La coltivazione dell’oppio, vietato per due anni, ha costretto molti contadini a traslocare in Pakistan per continuare a fare affari con la droga più richiesta sul mercato. E’ l’unico modo per sopravvivere, perché pensare di emigrare nell’Occidente più vicino, servono almeno cinquemila dollari, cifra folle per il tenore di vita della stragrande maggioranza di quella popolazione
Due anni di divieto di coltivazione dell’oppio e nell’Emirato afghano la produzione è calata nel 2022 da 6.200 tonnellate di prodotto fresco a 33 tonnellate (sic) nel 2023. Lo conferma un rapporto Unodc (l’agenzia Onu che studia la diffusione di produzione e traffico di sostanze stupefacenti). Così molti contadini delle province dell’Helmand e Kandahar varcano il poroso confine col Pakistan e si stabiliscono stagionalmente nel Balochistan per continuare a coltivare il prodotto richiestissimo sui mercati mondiali. Lo Stato pakistano, governo dopo governo, ha assunto posizioni altalenanti nella lotta contro questa coltivazione, all’inizio del nuovo millennio i terreni dov’era possibile produrre papavero da oppio erano passati da circa diecimila ettari a poche centinaia. Però il tempo, le vicissitudini politiche interne e la tolleranza corruttiva degli organi preposti a controllo e repressione hanno riallargato le fila dell’affarismo. Che ha ovviamente svariati livelli. Quelli indagati da alcuni ricercatori locali attraverso le testimonianze di contadini afghani “transfrontalieri” raccontano storie minime di chi ha pure provato a seguire le direttive talebane di bandire, per ragioni morali, l’oppio dalla produzione, finendo però in un gorgo di problemi con raccolti di grano, orzo, mais, cotone andati a male per carenze d’istallazioni idriche e in certi casi proprio di acqua. Mentre il papavero ben s’adatta a certe carenze. Naturalmente la spinta maggiore è, come si sa, il guadagno. Pure se l’ingranaggio nel quale i pendolari dell’oppio si ritrovano, varcando per proprio conto o affidandosi a contrabbandieri per l’attraversamento di certe aree, e dunque pagando un primo prezzo per questo “favore”, quindi lasciando più delle metà del raccolto a chi gli affitta il terreno, il ricavato finale gli consente di sovvenzionare i parenti rimasti in Afghanistan. Perché a casa la situazione è terribile, viste le ristrettezze imposte dalla Banca Mondiale che per ragioni politiche ha pesantemente tagliato i finanziamenti, ristrettezze che ricadono sull’economia degli abitanti.

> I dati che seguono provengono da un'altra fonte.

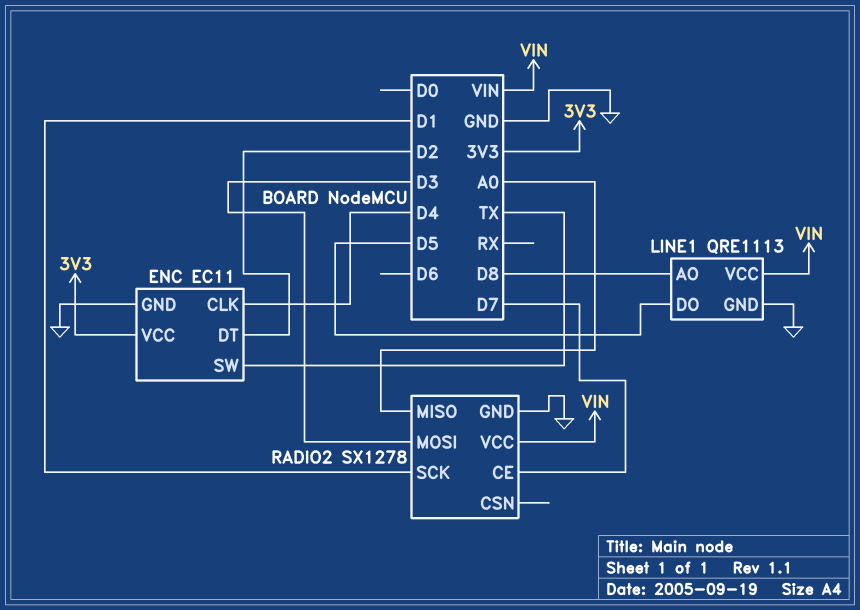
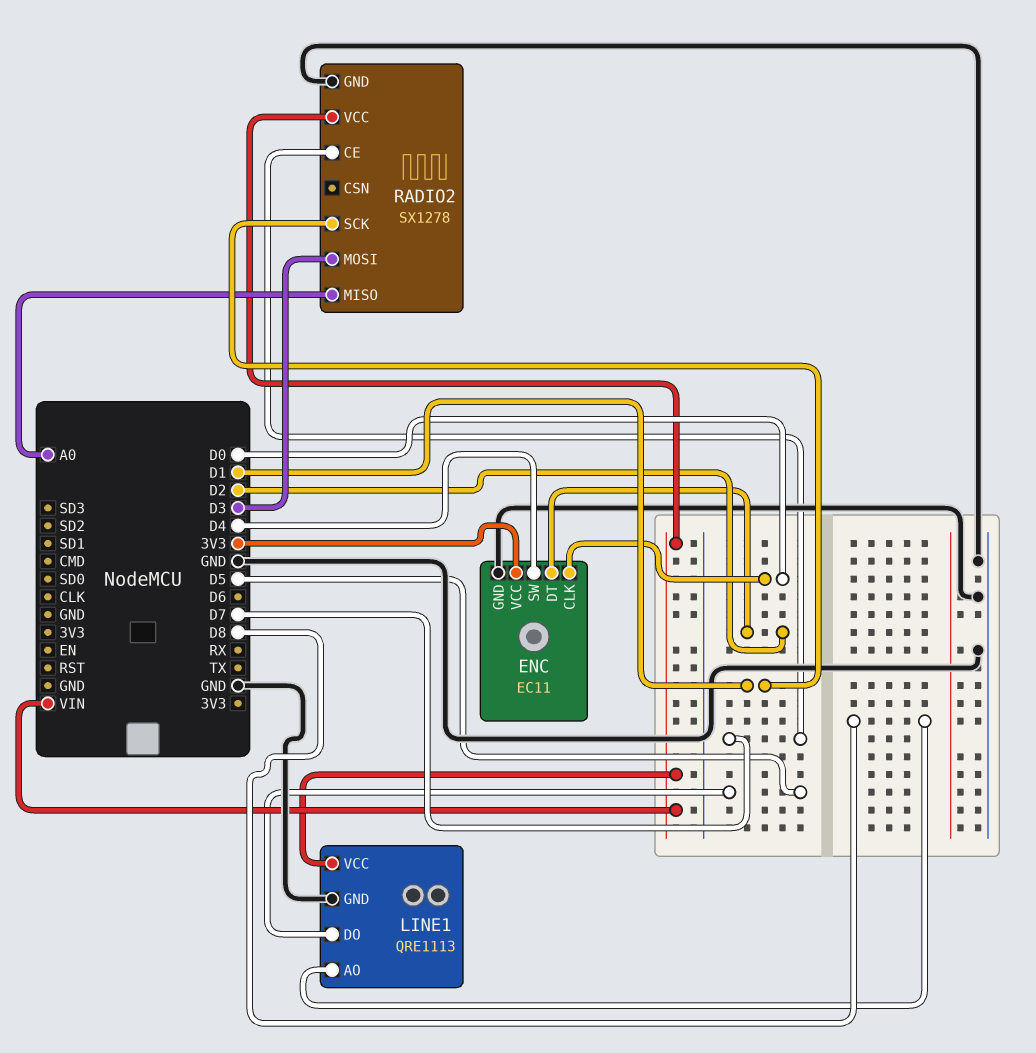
ENC pin CLK: D4 -> D0
ENC pin SW: TX -> D4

Quasi sempre la famiglia afghana non segue il maschio, più o meno giovane, che s’imbarca nell’avventura. Con un rischio, in ogni caso, decisamente inferiore rispetto al viaggio verso l’Occidente, in un Occidente sempre più respingente, che ormai parecchi ragazzi iniziano a evitare. Certo, così si resta dannatamente legati a quelle terre e alle imposizioni comportamentali marchiate dall’affarismo illegale della droga, che ha rotte sempre occidentali. Eppure questo sembra essere l’unico passo possibile per chi vive nelle aree rurali, anche perché la “stecca” richiesta è minima o abbordabile per le famiglie povere. I contadini-viaggiatori riferiscono che nei passaggi più usati, tra il distretto di Baramcha a Helmand e quello di Nushki nel Balochistan, bastano 120 dollari a persona. Invece nel “Gioco” che porta in Iran e Turchia e forse Grecia e Balcani la cifra dei cinquemila dollari oggi è quasi raddoppiata. Andare e venire oltre la frontiera pakistana ha il prezzo menzionato, cui si deve aggiungere altrettanto se si ha la sfortuna d’essere pizzicati dal poliziotto di Islamabad. Ma se lo s’impietisce si riesce a sfangarla con molto meno. Qualcuno più scaltro e magari ammanicato coi mediatori del “grande traffico”, che hanno cerchie vaste sino a giungere ai clan mafiosi di varie etnìe che collaborano nel narco-globalismo, raccoglie denaro anziché papaveri. Vestendo i panni di chi procura mano d’opera fra i connazionali li fa coltivare per sé in enormi appezzamenti di terreno pre-affittati. Per far questo occorre però esperienza, una buona dose di fegato o l’appartenenza a taluni giri. In genere si tratta di ex contrabbandieri che sono già stati mercanti d’oppio, alcuni lavoravano per i Signori della guerra o per gli statisti-fantoccio come Hamid Khan Kharzai all’epoca dell’occupazione Nato. Non è cambiato molto, solo gli appezzamenti dove piantare i papaveri. Ché le piazze mondiali della richiesta attendono, ansiose e tossicamente dipendenti.